Bisnis / Makro
Selasa, 02 Februari 2016 | 04:55 WIB
Perdagangan pangan di Pasar Induk Kramatjati, Jakarta Timur [Antara]

Suara.com - Badan Pusat Statistik (BPS) menyatakan bahwa distribusi perdagangan beras, cabai merah, bawang merah, jagung pipilan, dan daging ayam ras dari produsen sampai ke konsumen akhir melibatkan dua hingga sembilan fungsi kelembagaan usaha perdagangan.

"Alur distribusi perdagangan terpanjang cabai merah, bawang merah, dan jagung pipilan berada di Jawa Tengah, sedangkan beras dan daging ayam ras di DKI Jakarta," kata Kepala BPS Suryamin dalam pernyataan resmi, Senin (1/2/2016).

Sementara alur distribusi perdagangan terpendek beras, cabai merah dan jagung pipilan berada di Sulawesi Utara, bawang merah di Maluku Utara; dan daging ayam ras di Kalimantan Barat.

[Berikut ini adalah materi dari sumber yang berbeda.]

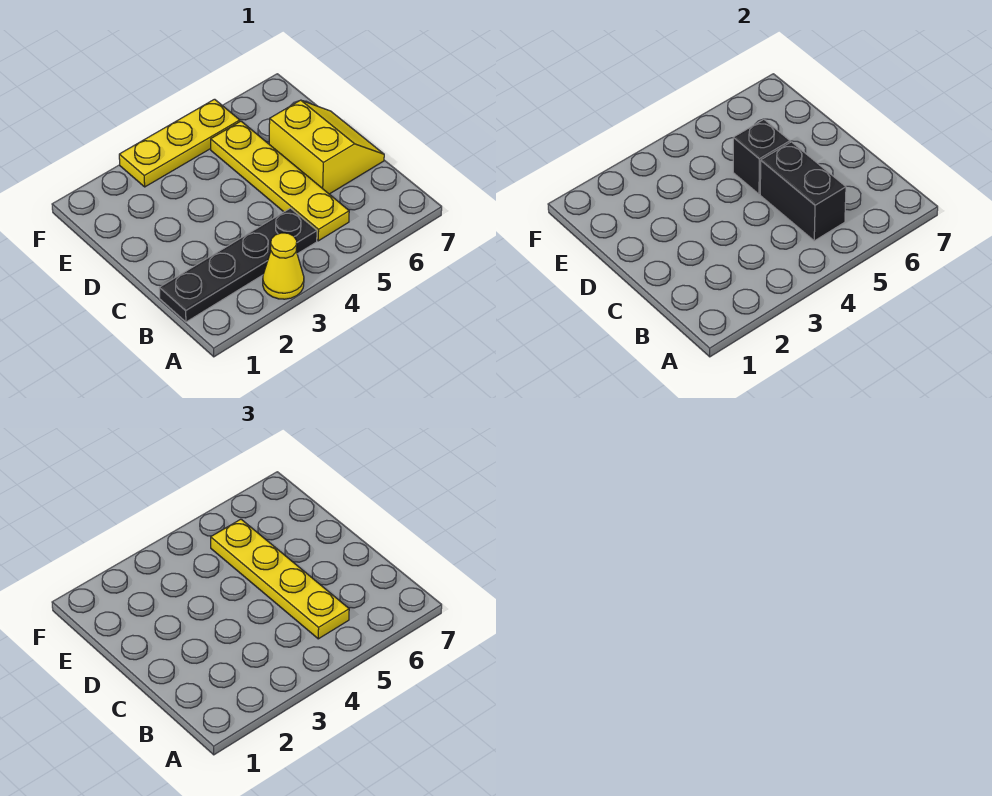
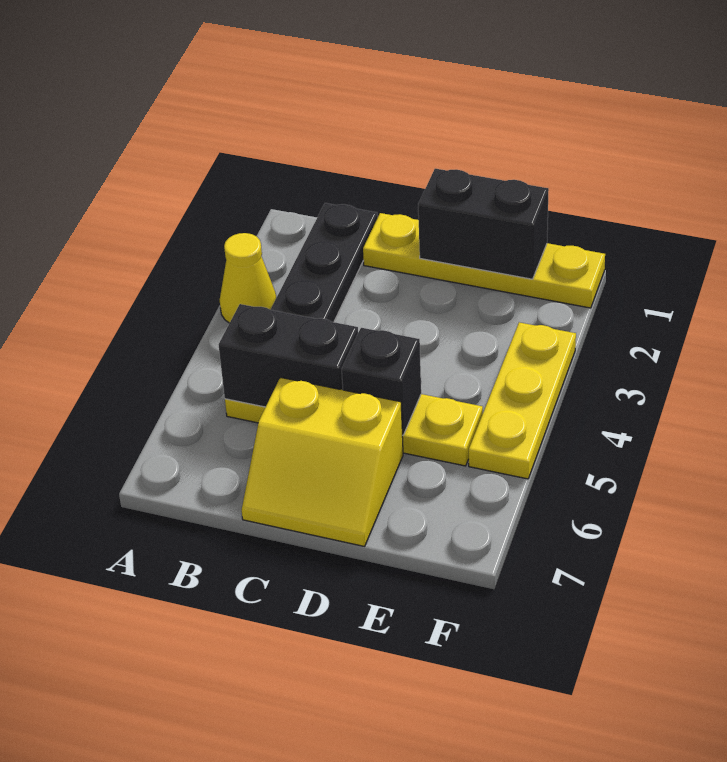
yellow plate B5:E5 level 3 -> yellow plate C1:F1 level 1
none -> black brick D1:E1 level 2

Adapun persentase komoditi yang masuk terhadap ketersediaan beras dan cabai merah Kalimantan Utara adalah yang terbesar di Indonesia dengan persentase mencapai 99,81 persen untuk masing-masing komoditas. Sedangkan untuk bawang merah adalah Maluku yaitu mencapai 99,83 persen, jagung pipilan adalah DKI Jakarta yaitu mencapai 99,12 persen, dan daging ayam ras adalah Papua, yaitu mencapai 95,57 persen.

Persentase komoditi yang keluar terhadap ketersediaan beras Sumatera Barat adalah yang terbesar di Indonesia dengan persentase sebesar 15,49%. Sedangkan untuk komoditas cabai merah adalah di DI Yogyakarta (76,24%), bawang merah adalah di Nusa Tenggara Barat (56,53%), jagung pipilan adalah di Gorontalo (93,82%), dan daging ayam ras adalah di Kalimantan Utara (16,05%).

"Jaringan terluas pendistribusian beras, cabai merah, dan daging ayam ras dilakukan oleh Jawa Tengah. Sedangkan untuk bawang merah adalah Jawa Barat dan jagung pipilan adalah Gorontalo," tambah Suryamin.

Rata-rata rasio Margin Perdagangan dan Pengangkutan (MPP) beras secara nasional berdasarkan Survei Poldis 2015 sebesar 10,42 persen, cabai merah 25,33 persen, bawang merah 22,61 persen, jagung pipilan 31,90 persen dan daging ayam ras 11,63 persen.